The sale and abrupt move of the AHL’s Portland Pirates to Springfield in 2016 left local hockey fans in the lurch.

“We certainly understood there was a bad taste and probably a sense of mistrust with the community,” Crelin said. “In my mind, it takes three to five years to build that trust back. There’s usually a little bit of an excitement bubble at the beginning, but the challenge is gaining the long-term continued trust of the community and (fans) knowing that you’re going to be here for the long haul.”

Two other New England cities – Worcester, Massachusetts, and Manchester, New Hampshire – went through the same ECHL transformation after losing AHL teams. Through 17 home dates the Mariners are drawing an average of 3,058 fans. That ranks 21st in the league, above Manchester (25th at 2,413) but below Worcester (14th at 4,006).

In their final two seasons in Portland, the AHL Pirates averaged 2,963 and 3,363 per game.

The attendance is about what Adam Goldberg, the Mariners’ vice president of business operations, said he expected.

“I think it will pick up now that football is waning,” he said. “We’ve got a lot of Sundays in the second half and two more Fridays in January. Everybody I talk to has either been to a game or plans on coming.”

Saturday marked the third of four promotional dates that feature unusual uniforms. Thanks to marketing partnerships with Nickelodeon and Marvel Comics, every ECHL team wears character-themed jerseys for at least one home game. For the Mariners, that meant Captain America on Nov. 10 and Double Dare on Dec. 28. The promotions resulted in the second- and fifth-highest attendance figures of the season – and two victories.

“Those are certainly not hockey brands, but it’s fun and looks cool on the ice,” Crelin said. “It’s great for families and fans of those brands. It gets them into the building and allows them to experience what we’re doing.”

Briere, the GM, is happy with consecutive winning months after a 2-5 October for a team that has suited up 39 players and undergone 53 transactions. He nodded toward starting goalie Brandon Halverson – who stopped 37 shots Saturday night – and noted four recent wins in which Halverson made between 40 and 47 saves.

“That’s not a recipe for success,” Briere said, “but it was really welcome at the time. That’s the reason we’re fighting for the top spots in the division instead of fighting for the bottom few spots.”

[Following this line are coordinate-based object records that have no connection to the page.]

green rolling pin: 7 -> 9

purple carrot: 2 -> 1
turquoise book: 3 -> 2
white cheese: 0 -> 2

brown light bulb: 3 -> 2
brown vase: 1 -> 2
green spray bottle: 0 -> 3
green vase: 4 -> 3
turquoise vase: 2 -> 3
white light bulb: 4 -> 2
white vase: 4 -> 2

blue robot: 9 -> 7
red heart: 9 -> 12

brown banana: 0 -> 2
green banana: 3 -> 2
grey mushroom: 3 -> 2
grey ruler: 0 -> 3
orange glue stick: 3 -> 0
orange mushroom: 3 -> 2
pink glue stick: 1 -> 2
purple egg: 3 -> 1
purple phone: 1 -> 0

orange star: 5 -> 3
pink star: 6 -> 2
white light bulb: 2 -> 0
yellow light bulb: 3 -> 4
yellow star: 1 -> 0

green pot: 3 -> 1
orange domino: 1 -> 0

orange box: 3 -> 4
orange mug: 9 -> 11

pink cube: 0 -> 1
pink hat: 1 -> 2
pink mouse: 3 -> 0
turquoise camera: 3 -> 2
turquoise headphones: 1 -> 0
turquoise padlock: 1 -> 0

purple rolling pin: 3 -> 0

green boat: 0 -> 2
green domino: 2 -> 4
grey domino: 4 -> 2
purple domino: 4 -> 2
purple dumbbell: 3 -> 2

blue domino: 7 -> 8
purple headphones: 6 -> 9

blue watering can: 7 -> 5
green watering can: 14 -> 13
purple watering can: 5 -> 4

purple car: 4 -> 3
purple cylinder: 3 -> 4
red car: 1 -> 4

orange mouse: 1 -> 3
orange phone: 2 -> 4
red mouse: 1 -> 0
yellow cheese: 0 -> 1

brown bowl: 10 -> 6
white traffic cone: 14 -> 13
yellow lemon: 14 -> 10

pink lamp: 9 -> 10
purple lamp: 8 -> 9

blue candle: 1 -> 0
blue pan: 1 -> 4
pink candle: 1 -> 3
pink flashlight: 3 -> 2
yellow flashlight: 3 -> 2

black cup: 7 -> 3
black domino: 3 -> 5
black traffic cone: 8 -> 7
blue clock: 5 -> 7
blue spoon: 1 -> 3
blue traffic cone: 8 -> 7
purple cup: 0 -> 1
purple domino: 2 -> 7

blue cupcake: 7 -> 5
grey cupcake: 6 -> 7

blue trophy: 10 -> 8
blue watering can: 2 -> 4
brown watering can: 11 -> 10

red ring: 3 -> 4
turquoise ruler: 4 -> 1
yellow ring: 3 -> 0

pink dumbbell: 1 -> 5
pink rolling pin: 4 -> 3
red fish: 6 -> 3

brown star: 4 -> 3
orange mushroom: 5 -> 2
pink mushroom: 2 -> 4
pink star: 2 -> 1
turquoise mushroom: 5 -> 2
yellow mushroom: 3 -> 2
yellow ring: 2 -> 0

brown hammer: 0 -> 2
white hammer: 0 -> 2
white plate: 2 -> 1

As for long-term success, these Mariners remain hopeful.

“We don’t take anything for granted,” Briere said. “We have a lot of work to do. We know that. That’s one thing we constantly talk about – making sure we get more and more ingrained in the community, and making people realize that this is not just a one-hit wonder and we’re going to be gone in two years. We want to thrive here. We want to be successful.”